Los domadores de prestigios tradicionales siguen la misma táctica en cualquier país donde se inician reformas por el procedimiento evolutivo. Primeramente van cortando las raíces del árbol, y poco a poco, para cuando llegue la oportunidad, hacer leña de su tronco.
La crisis constitucional de Inglaterra, implica una amenaza contra la más sólida base del principio monárquico. Ahora las tendencias democráticas ponen en tela de juicio el privilegio hereditario de los lores.
Después que esta muralla quede allanada, los vientos huracanados soplarán arrollando la soberanía con los derechos de la corona. En el gabinete actual figuran hombres de ideas avanzadas, verdaderos demagogos, que verían con gusto alguna inconveniencia del monarca, para denunciar ante el país el donoso efecto de los obstáculos tradicionales.
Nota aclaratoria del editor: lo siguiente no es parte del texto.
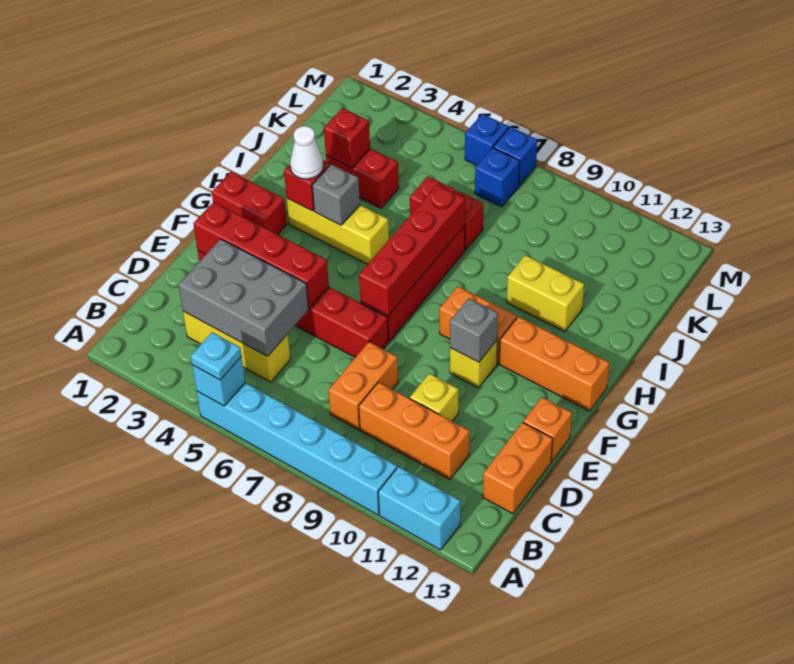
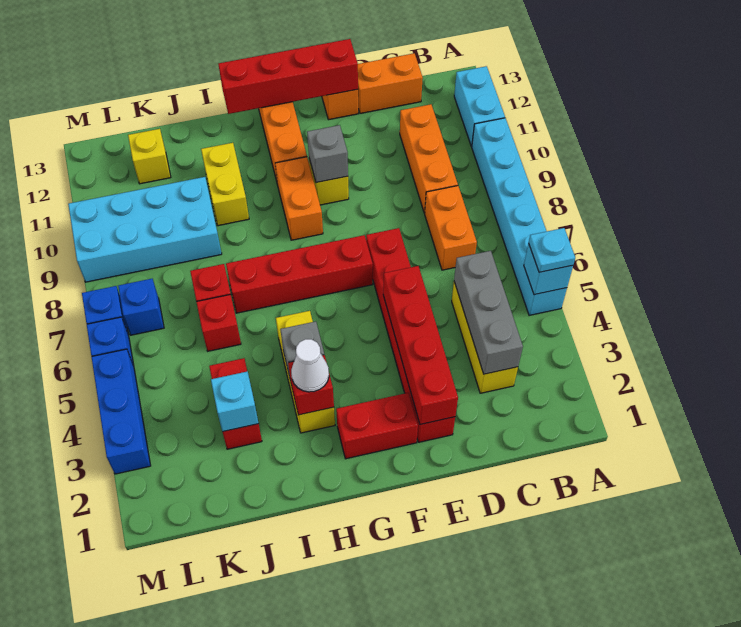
grey brick C3:D5 level 2 -> grey brick C3:C5 level 2
orange brick C8:D8 level 1 -> orange brick C7:C8 level 1
yellow brick D10 level 1 -> yellow brick K12 level 1
red brick F7:I7 level 2 -> red brick E13:H13 level 2
red brick G1:G2 level 1 -> red brick F2:G2 level 1
red brick J3 level 2 -> cyan brick J3 level 2
none -> cyan brick J9:M10 level 1
none -> blue brick M3:M5 level 1

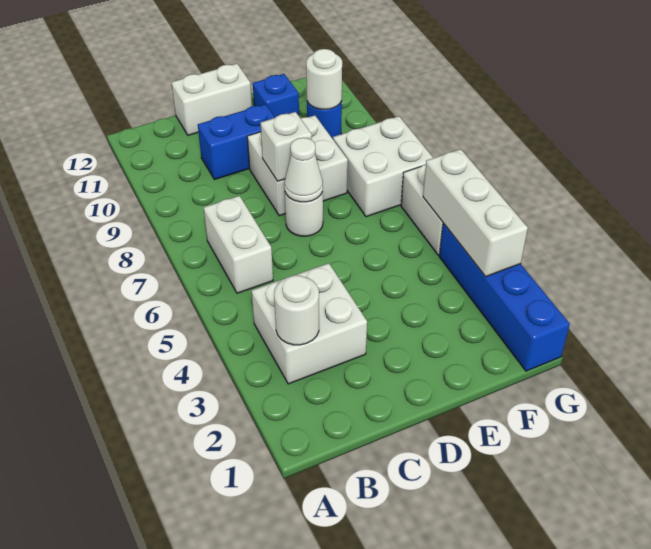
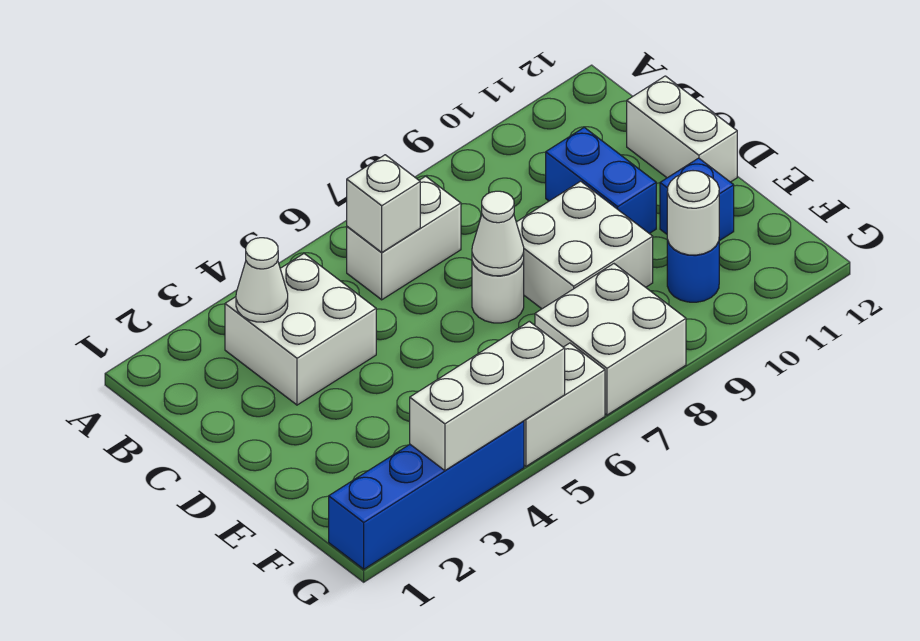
white round brick B3 level 2 -> white cone B3 level 2
white brick D8 level 2 -> white brick B6 level 2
Por su parte, ¿qué hace el rey Eduardo para defender la posesión del trono y el porvenir de la dinastía? No hace nada: es el soberano más soportable entre todos los jefes de los Estados modernos. Alejado absolutamente de las luchas de la política interior, ni aún puede afirmarse que elija con plena libertad a sus ministros. No ejerce el poder moderador, porque todas las prerrogativas de la corona han sido absorbidas por los consejeros responsables. La costumbre, más que el texto de la ley le deja reducido a un círculo de funciones más limitadas que las de un presidente de República; éste a lo menos, escoge a su primer ministro y puede darse el gusto de satisfacer las propias afecciones personales, pero el Rey de Inglaterra está incapacitado para tener caprichos. Debe ceder ante una imposición nombrando presidente del Consejo al jefe de un partido.
Después de la caída de Balfaur, en 1905, Eduardo VII entregó el poder a Mr. Campbell Baunermam; muerto este personaje, fue llamado Asquith, en calidad de sucesor inmediato. Ambos eran jefes por el voto de los miembros del partido liberal.
De la propia manera si los liberales llegan a ser derrotados, el rey, según las prácticas constitucionales, tendrá que entregar los destinos del país al jefe declarado y reconocido por los conservadores, á Balfaur, aunque en el caso de que personalmente le sea antipàtico, circunstancia que en modo alguno aparece comprobada ni es verosímil.